La COB et les transporteurs ont averti que le gasolinazo (l’augmentation du prix des carburants) fera brûler la Bolivie. « Le gasolinazo est en marche mais le peuple et les transporteurs n’allons pas l’accepter », a assuré Angel Villacorta, leader de la Confédération des Chauffeurs.
Selon Villacorta, l’intention gouvernementale d’augmenter les prix des carburants entre 8 et 12 % occasionnera immédiatement une réaction en chaîne qui élèvera les prix de tous les articles de consommation populaire. Ainsi, le Gaz Naturel Comprimé (GNC) passera de 1,66 Bolivianos le mètre cube à 1,92 Bs, la bouteille de Gaz Liquide de Pétrole (GLP) de 21 à 35 Bs, le litre d’essence de 3,31 à 3,57 Bs et le diesel de 3,12 à 3,50 Bs.
SANG, SUEUR ET LARMES
L’équipe économique gouvernementale admet que ces mesures sont hautement impopulaires mais pense qu’elles seront comprises et acceptées par la population. « Les mesures coûteront du sang, de la sueur et des larmes », a anticipé il y a quelques jours le ministre Nogales.

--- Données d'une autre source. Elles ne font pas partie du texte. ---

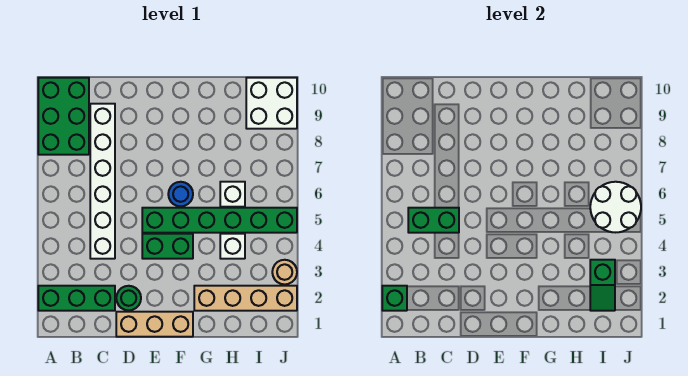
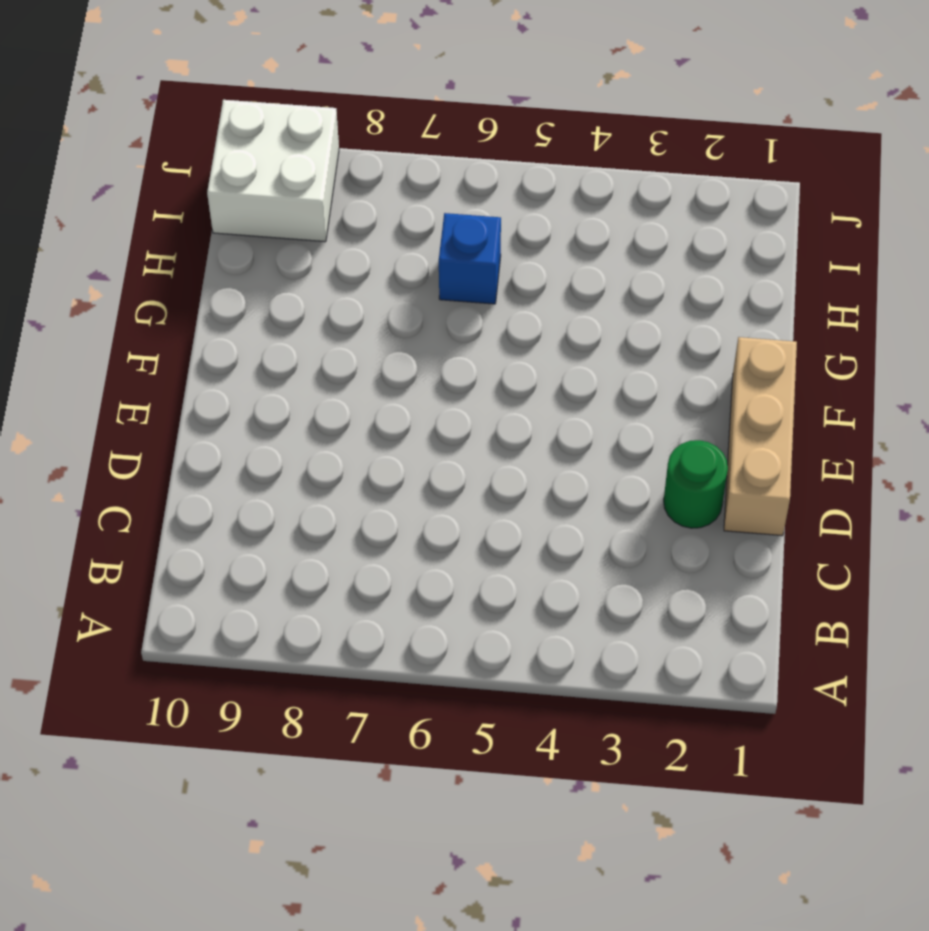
blue brick H6 level 1 -> white brick H6 level 1
none -> green brick A2:C2 level 1
none -> green brick A8:B10 level 1
none -> white brick C4:C9 level 1

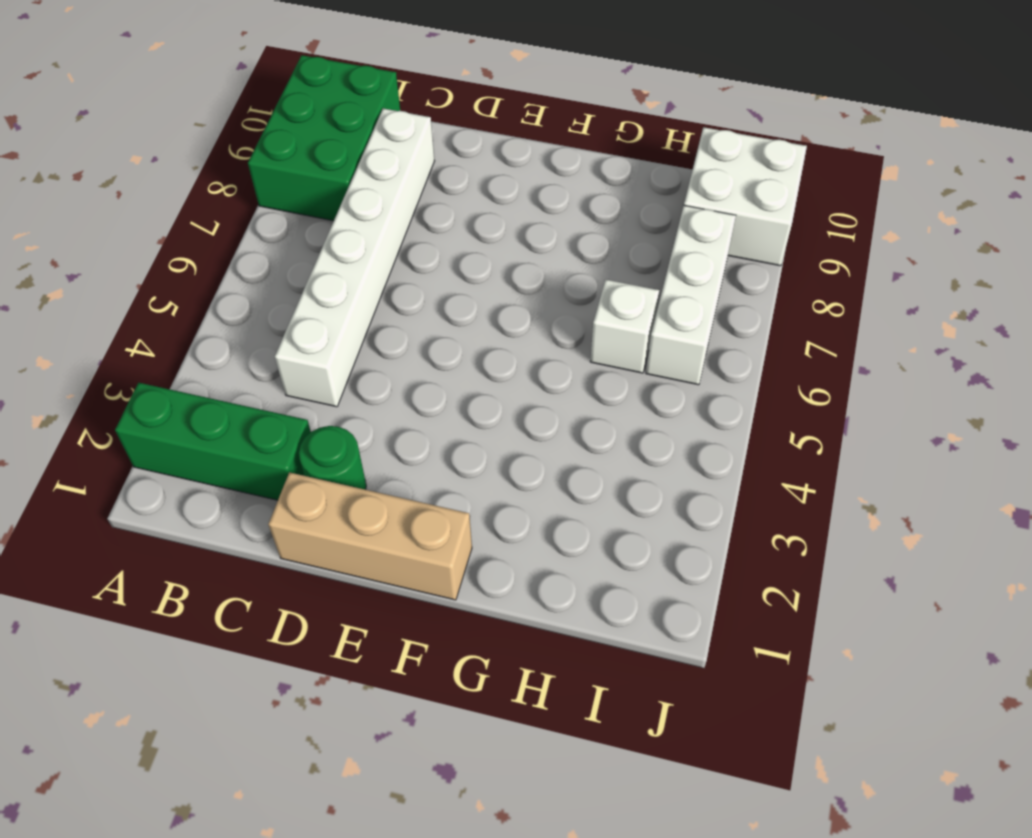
white brick I6:I8 level 1 -> none
none -> green brick E4:F4 level 1
none -> green brick E5:J5 level 1
none -> blue round brick F6 level 1

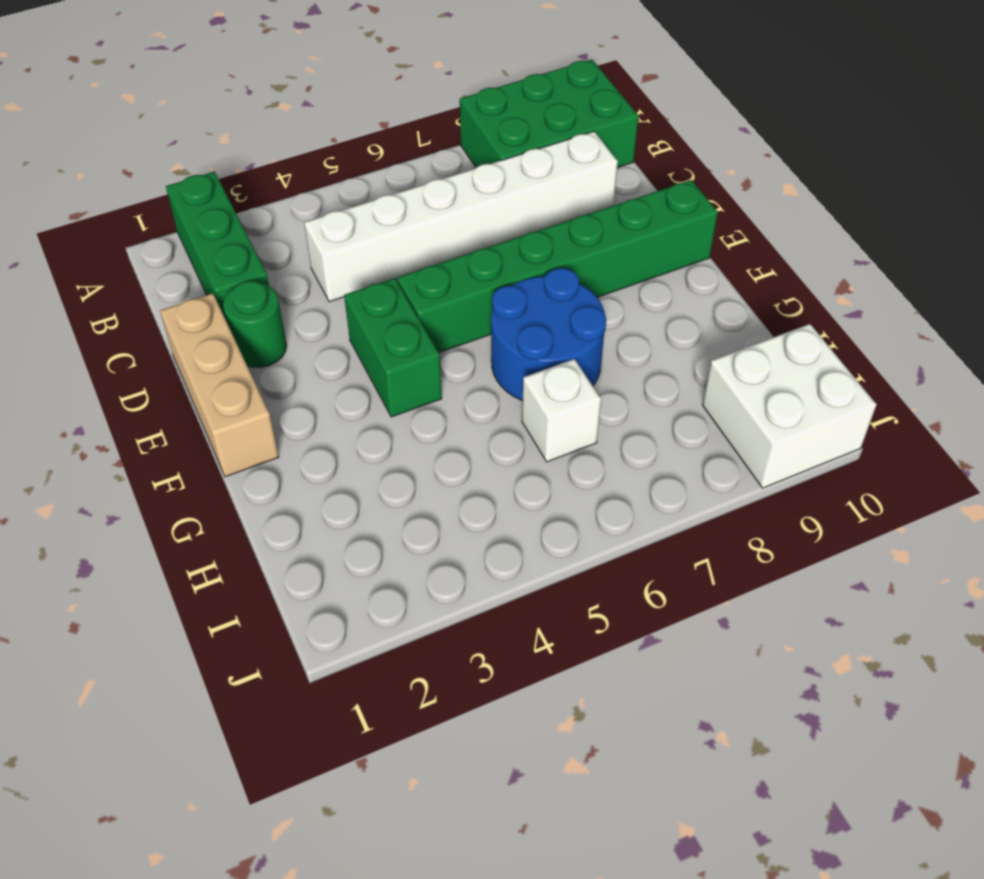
green brick E5:E10 level 1 -> green brick E5:J5 level 1
blue round brick F6:G7 level 1 -> blue round brick F6 level 1
none -> tan brick G2:J2 level 1
none -> white brick H4 level 1
none -> tan round brick J3 level 1

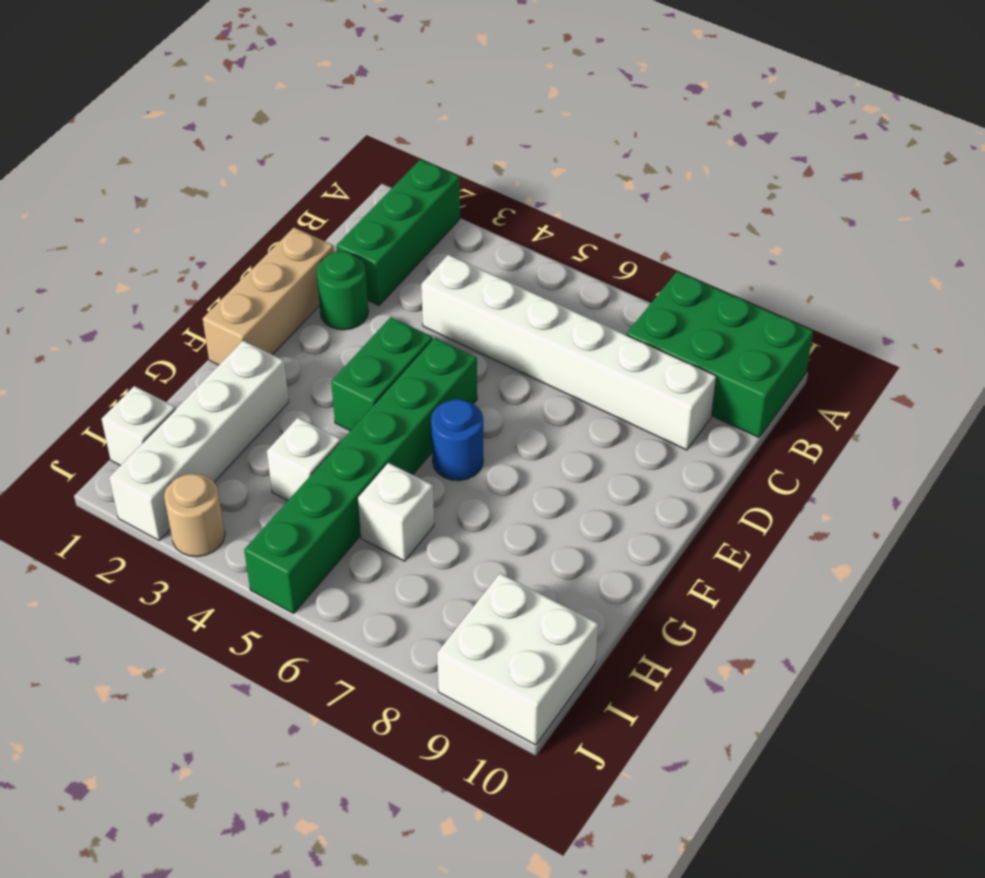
white brick G2:J2 level 1 -> tan brick G2:J2 level 1
white brick I1 level 1 -> none
none -> green brick A2 level 2
none -> green brick B5:C5 level 2
none -> green slope I2:I3 level 2 top 3

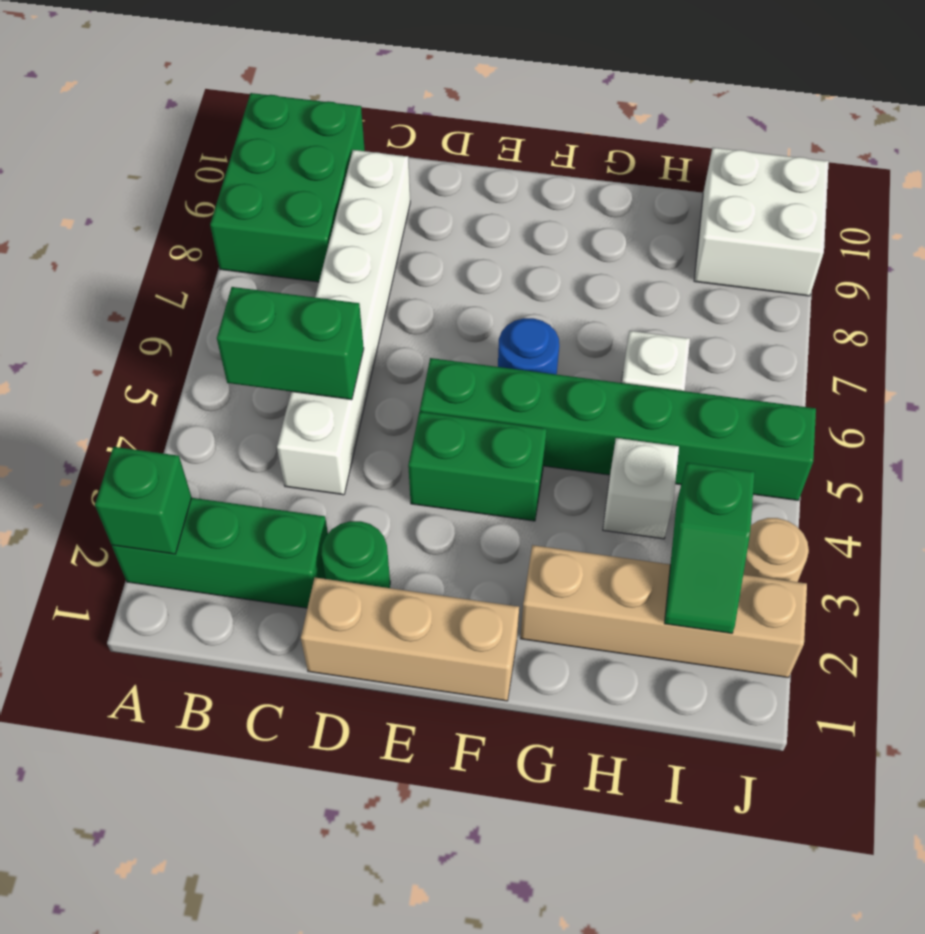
none -> white round brick I5:J6 level 2

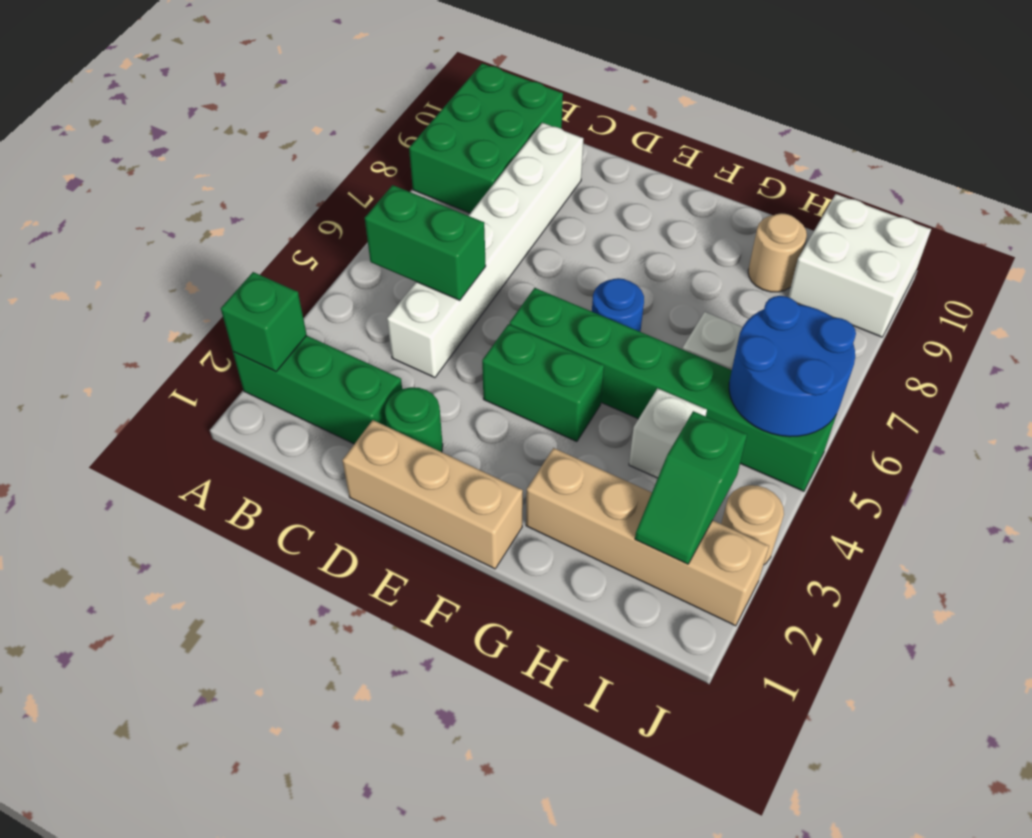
tan round brick H9 level 1 -> none
blue round brick I5:J6 level 2 -> white round brick I5:J6 level 2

Cependant, les opinions de proches collaborateurs du président sont autres. D’après le journal El Deber « l’entourage du chef de l’Etat fait pression pour que le gasolinazo ne soit pas mis en place, à cause de la réaction qu’il occasionnera dans la population, en recommandant d’attendre au moins huit mois afin d’éviter le choc ».
Pour le moment, on ne connaît pas encore officiellement la position du président Mesa. Ce qui est certain, c’est que les projets des « ministres technocrates » du domaine économique comptent avec le soutien des organismes internationaux.